Jochen Gönsch How much to tell your customer? – A survey of three perspectives on selling strategies with incompletely specified products University of Duisburg-Essen Today’s technology facilitates new selling strategies. One increasingly popular strategy uses incompletely specified products (ICSPs). The seller retains the right to specify some details of the product or service after the sale. The selling strategies’ main advantages are an additional dimension for market segmentation and operational flexibility due to supply-side substitution possibilities. Since the strategy became popular with Priceline and Hotwire in the travel industry, it has increasingly been adopted by other industries with stochastic demand and limited capacity as well. It is actively researched from the perspectives of strategic operations management, empirics, and revenue management. This talk first describes the application of ICSPs in practice. Then, we introduce the different research communities that are active in this field and relate the terminology they use (e.g. opaque selling, flexible products, upgrades). The main part is an exhaustive review of the literature on selling ICSPs from the different perspectives. We see that strategic operations management has described advantages of ICSPs over other strategies in a variety of settings, but also identified countervailing effects. Today, empirical research is confined to hotels and airlines and largely disconnected from the other perspectives. Operational papers are ample, but mostly concerned with the availability of ICSPs.

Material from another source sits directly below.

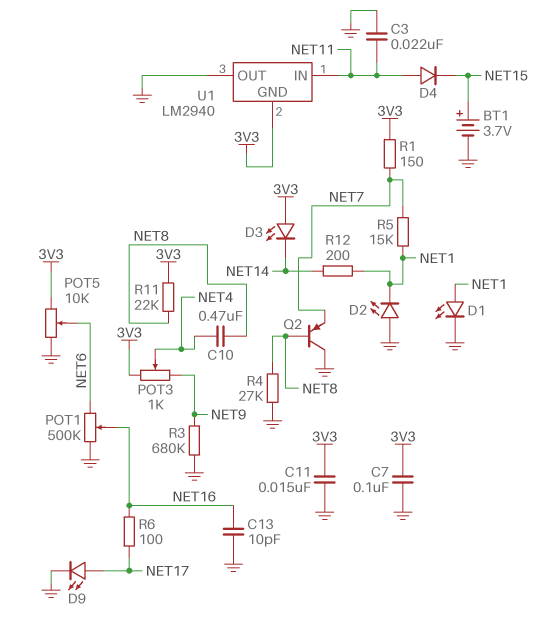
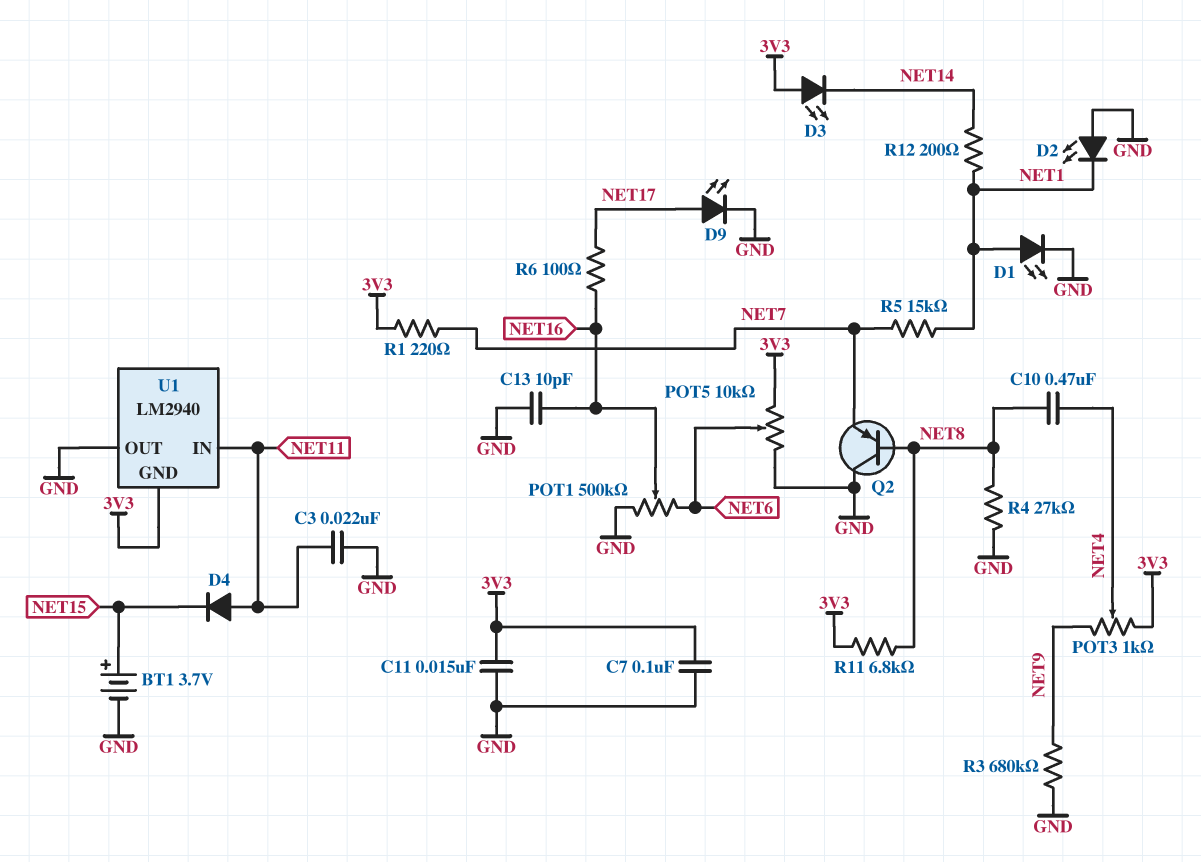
R1: 150 (3V3, NET7) -> 220 (3V3, NET7)
R11: 22k (3V3, NET8) -> 6.8k (3V3, NET8)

Research on operational (dynamic) pricing is surprisingly scarce.
Tim Yuxuan Lu

Conditioned Sell-up Rate Estimation and Demand Forecasting under Unrestricted Fare Structures

 MIT

Unlike in a fully restricted fare structure where passengers voluntarily purchase higher fare classes, passengers facing a fully unrestricted fare structure always choose the lowest available fare across airlines, creating spiral-down problems for sell-up estimation and strong competitive feedback effects for forecasting. This presentation examines the shortcomings of the current WTP-based Q-forecasting methodology under a fully unrestricted fare structure and describes an alternative approach for conditional forecasting and sell-up estimation. The proposed conditional forecaster generates forecasts explicitly conditioned on demand volumes and lowest available fare class information from all airlines in the market. Initial proof-of-concept experiments have shown promising accuracy improvements over Q-forecasts.

Yanik Lacroix Torrent

Challenges from the Pandemic in RM & Pricing

 WestJet

COVID-19 has brought many challenges to revenue management and pricing teams. The WestJet team will discuss some of the tools and techniques that they developed in order to meet these challenges. The rapidly changing market conditions led to a faster response and implementation times, and provided an opportunity to rethink old heuristics and approaches and implement new models and processes.